Die angeführten Regelungen der Gemeindeordnung und der TFLG-Novelle 2010 über die „Aufhebung von Nutzungsrechten“ am Gemeindegut sind daher kompetenzrechtlich als „Ausführungsgesetze“ zur Bodenreform im Sinne des Art 12 Abs 1 Z 3 in Verbindung mit Art  15 Abs 6 B-VG anzusprechen, weil das Flurverfassungs-Grundsatzgesetz 1951, BGBl 103 idgF, diesbezüglich keine Regelung enthält. Von Bedeutung ist diese kompetenzrechtliche Zuordnung für die Vollziehung: Zwar handelt es sich um Landesverwaltung, ob aber der Ausschluss der Agrarbehörden von der Zuständigkeit wie die Gemeindeordnung anordnet (§ 73 Abs 3) verfassungsmäßig ist, scheint zweifelhaft, weil es sich diesbezüglich nicht um eine Angelegenheit des Art 15 Abs 1 B-VG („Gemeinderecht“ im Sinne des folgenden Punktes), sondern der „Bodenreform“ handelt und daher die Ausschlusswirkung des § 74 Gemeindeordnung anzuwenden ist. Im Besonderen ist dabei auch die Beschränkung des eigenen Wirkungsbereiches der Gemeinde gemäß Art 118 Abs 4 letzter Satz B-VG zu beachten.

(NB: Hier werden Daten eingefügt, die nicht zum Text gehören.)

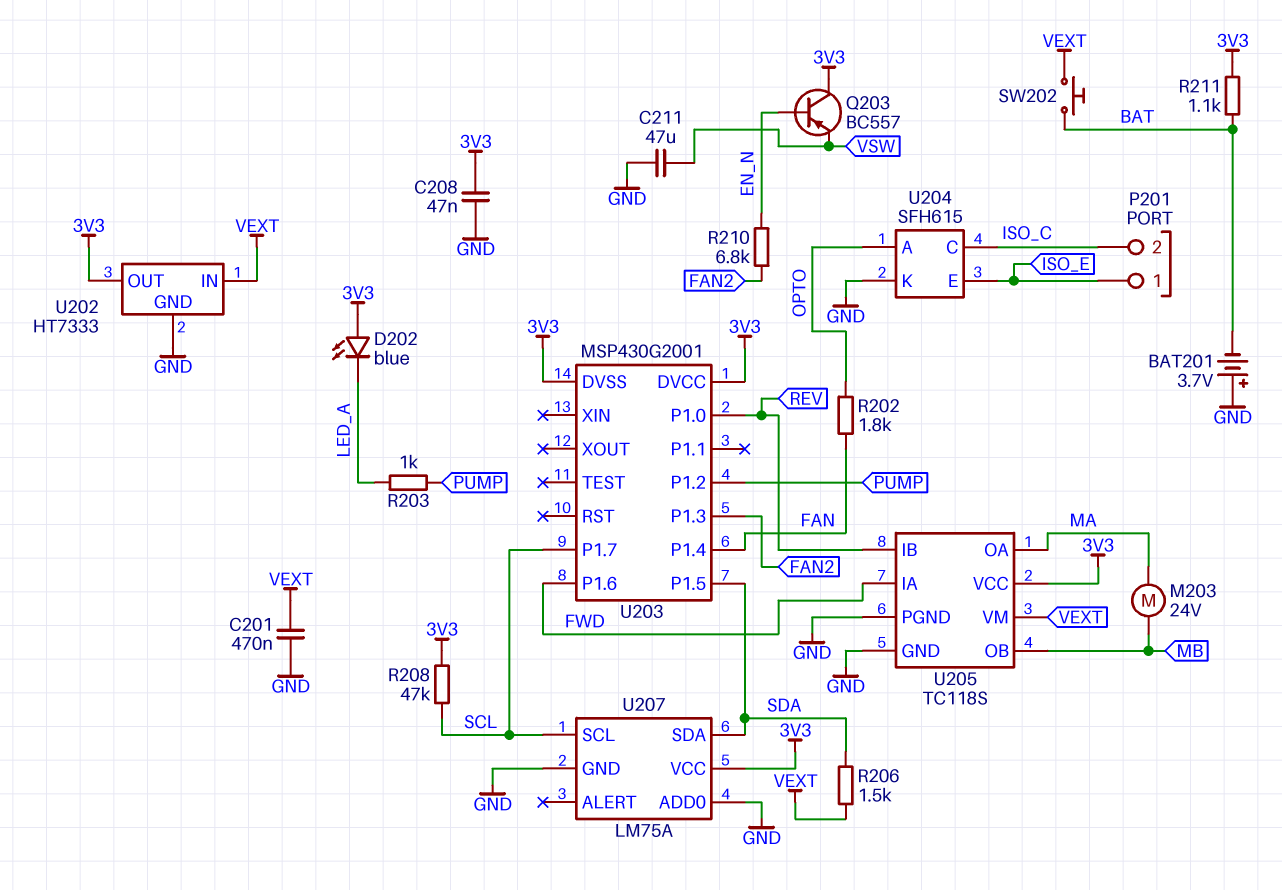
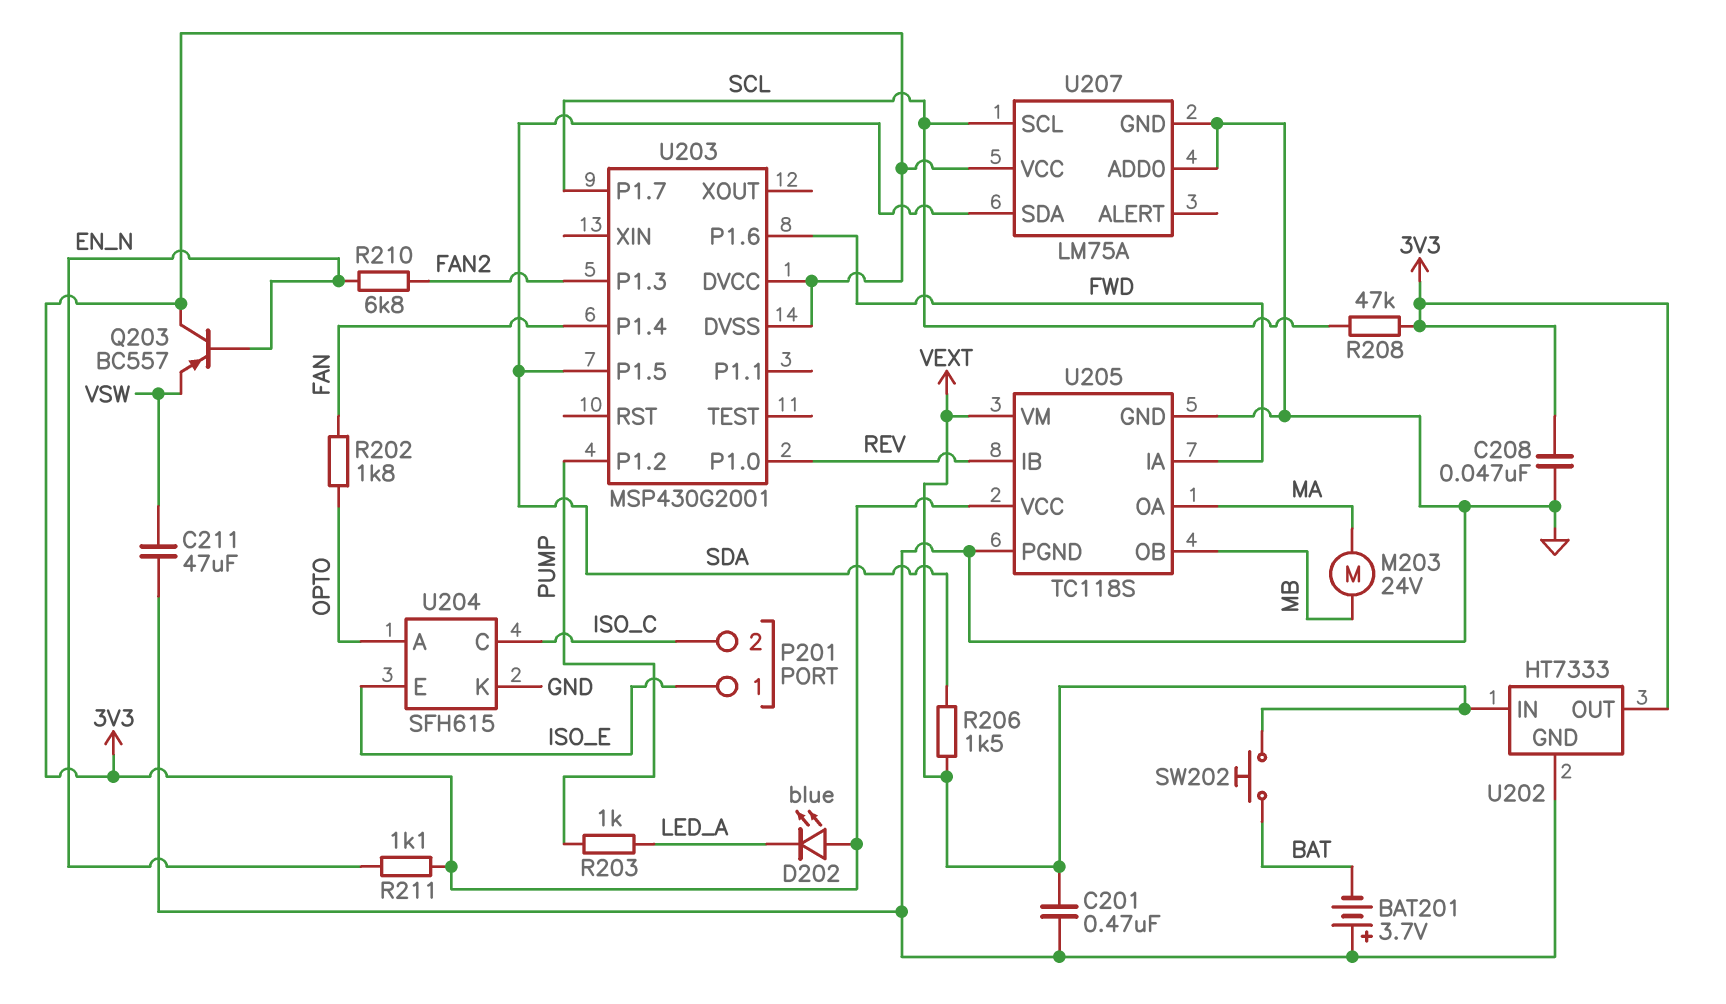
R211: 1.1k (3V3, BAT) -> 1.1k (3V3, EN_N)

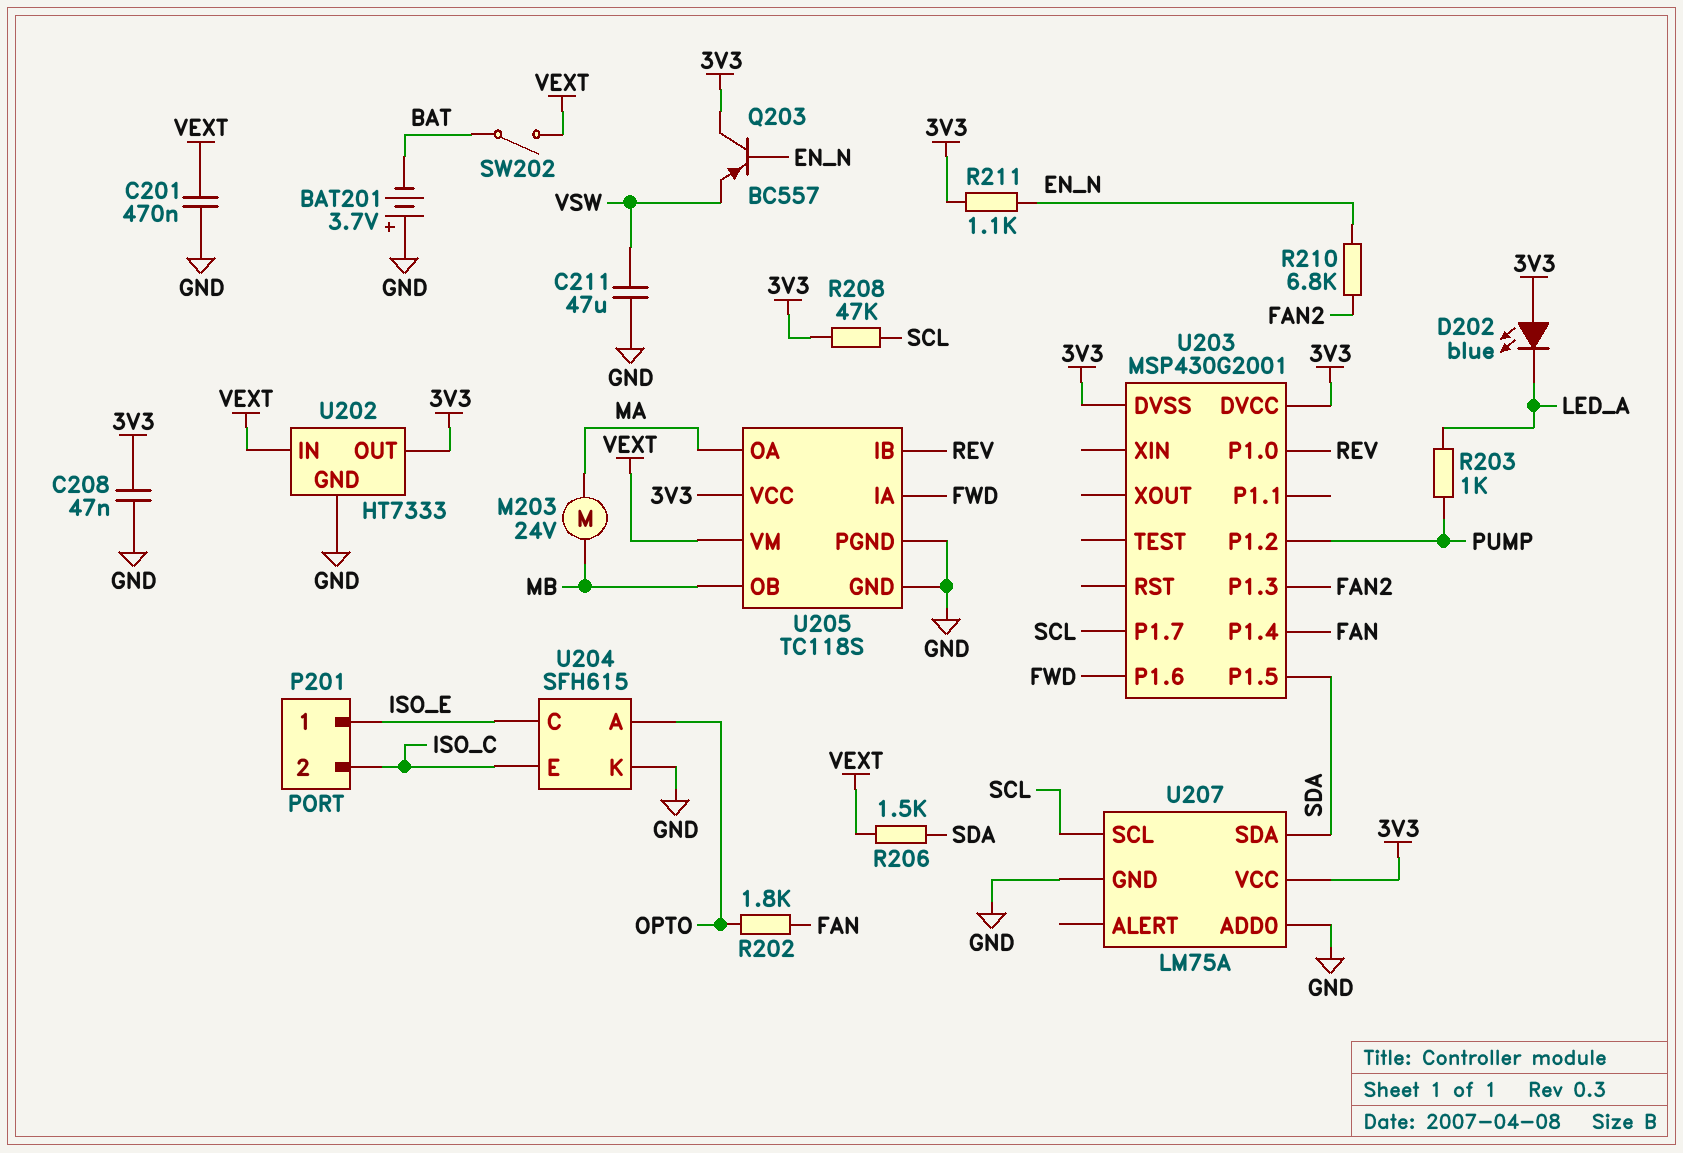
SW202: button (BAT, VEXT) -> switch (BAT, VEXT)
U204 pin C: ISO_C -> ISO_E
U204 pin E: ISO_E -> ISO_C

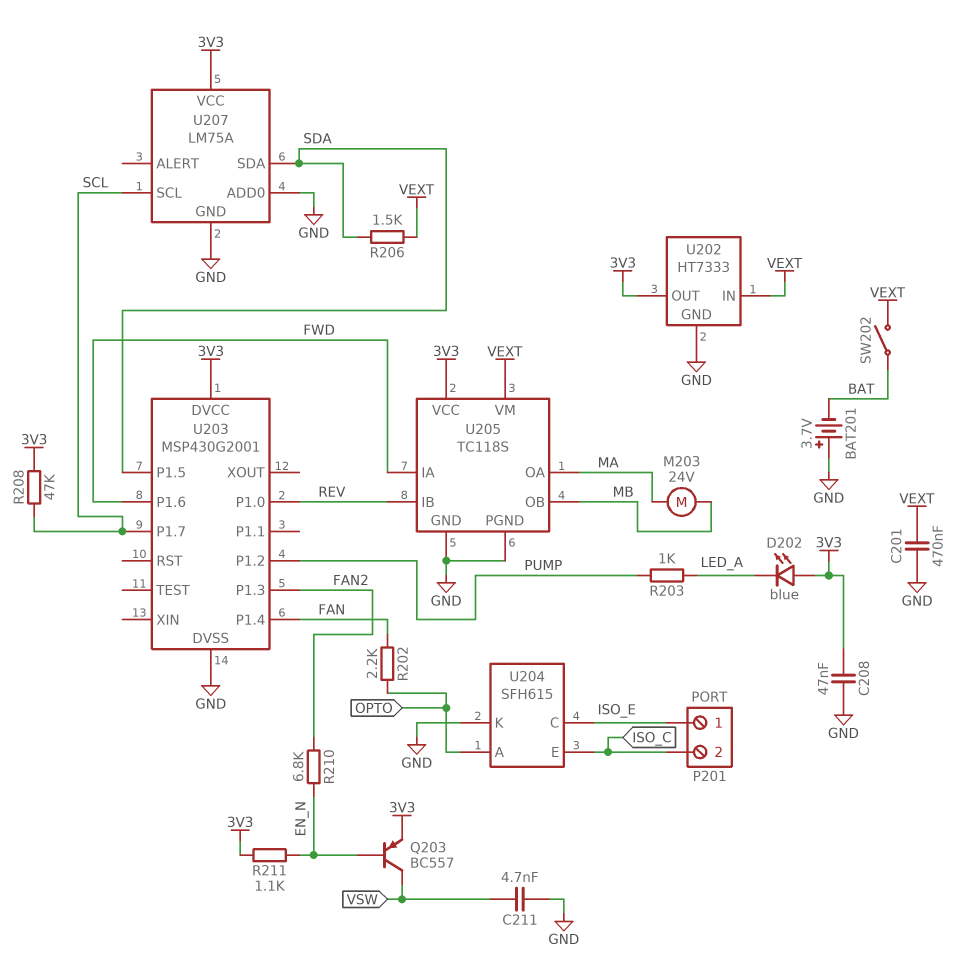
C211: 47uF (GND, VSW) -> 4.7nF (GND, VSW)
Q203: PNP BC557 (B EN_N, C 3V3, E VSW) -> PNP BC557 (B EN_N, C VSW, E 3V3)
R202: 1.8k (FAN, OPTO) -> 2.2k (FAN, OPTO)
U203 pin DVSS: 3V3 -> GND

e) Gemeindegut in agrargemeinschaftlicher Nutzung als Kompetenz des Gemeinderechtsgesetzgebers

Bis zu den Reformgesetzen des 1883 was Gemeindegut in agrargemeinschaftlicher Nutzung in umfassender Weise in der Gemeindeordnung der Länder geregelt (§ 63) und galt als Vollzugsbereich der autonomen Landesverwaltung. Aus dieser umfassenden Landeskompetenz hat das TRRG eine sachlich klar begrenzte Verwaltungsmaterie herausgelöst, die einer besonderen Verwaltungsorganisation mit richterlichem Einschlag – den Agrarbehörden – vorbehalten sein sollte. Diese schwerpunktmäßig reformatorische Verwaltungsaufgabe, die später unter dem Begriff „agrarische Operationen“ (Bodenreform) zusammengefasst wurde, ist im TRGG unter dem Doppeltitel „Teilung und Regulierung der gemeinschaftlichen Benützungs- und Verwaltungsrechte an agrargemeinschaftlichen Grundstücken“ formuliert. Die Landes-Ausführungsgesetze zu diesem Rahmengesetz von 1884 – 1921 führten die neue behördliche Zuständigkeit bezüglich des Gemeindegutes nur sehr begrenzt aus – was dem damaligen Verständnis des „Reichsrahmengesetzes“ entsprach – und beließen den Gemeindeordnungen weitgehend die bisherigen Regelungen der Verwaltungsbefugnisse hinsichtlich des Gemeindegutes.

Erst mit dem Inkrafttreten des FlV-GG 1932 wurde die kompetenzrechtliche Problematik der neuen Bundeskompetenz „Bodenreform“ neben der weiter bestehenden Gemeinderechtskompetenz der Länder als kumulative Regelungszuständigkeiten beider Gebietskörperschaften in der Sachmaterie „Gemeindegut“ erkennbar. Diese Zuständigkeitskumulation ist seit dem Inkrafttreten der bundesstaatlichen Kompetenzverteilung am 1.10.1925 nicht mehr historisch, sondern rechtssystematisch nach den in Betracht kommenden kompetenzrechtlichen „Gesichtspunkten“ zu differenzieren. Das bedeutet, dass die historischen Regelungsbefugnisse des Gemeindegesetzgebers in Angelegenheiten des Gemeindegutes nicht mehr in der sachlich umfassenden Allgemeinzuständigkeit weiter gelten, sondern im Einzelnen darauf hin zu prüfen sind, ob sie der neuen Bundeskompetenz „Bodenreform“ widersprechen, mit ihr vereinbar sind oder sogar von ihr vorausgesetzt werden.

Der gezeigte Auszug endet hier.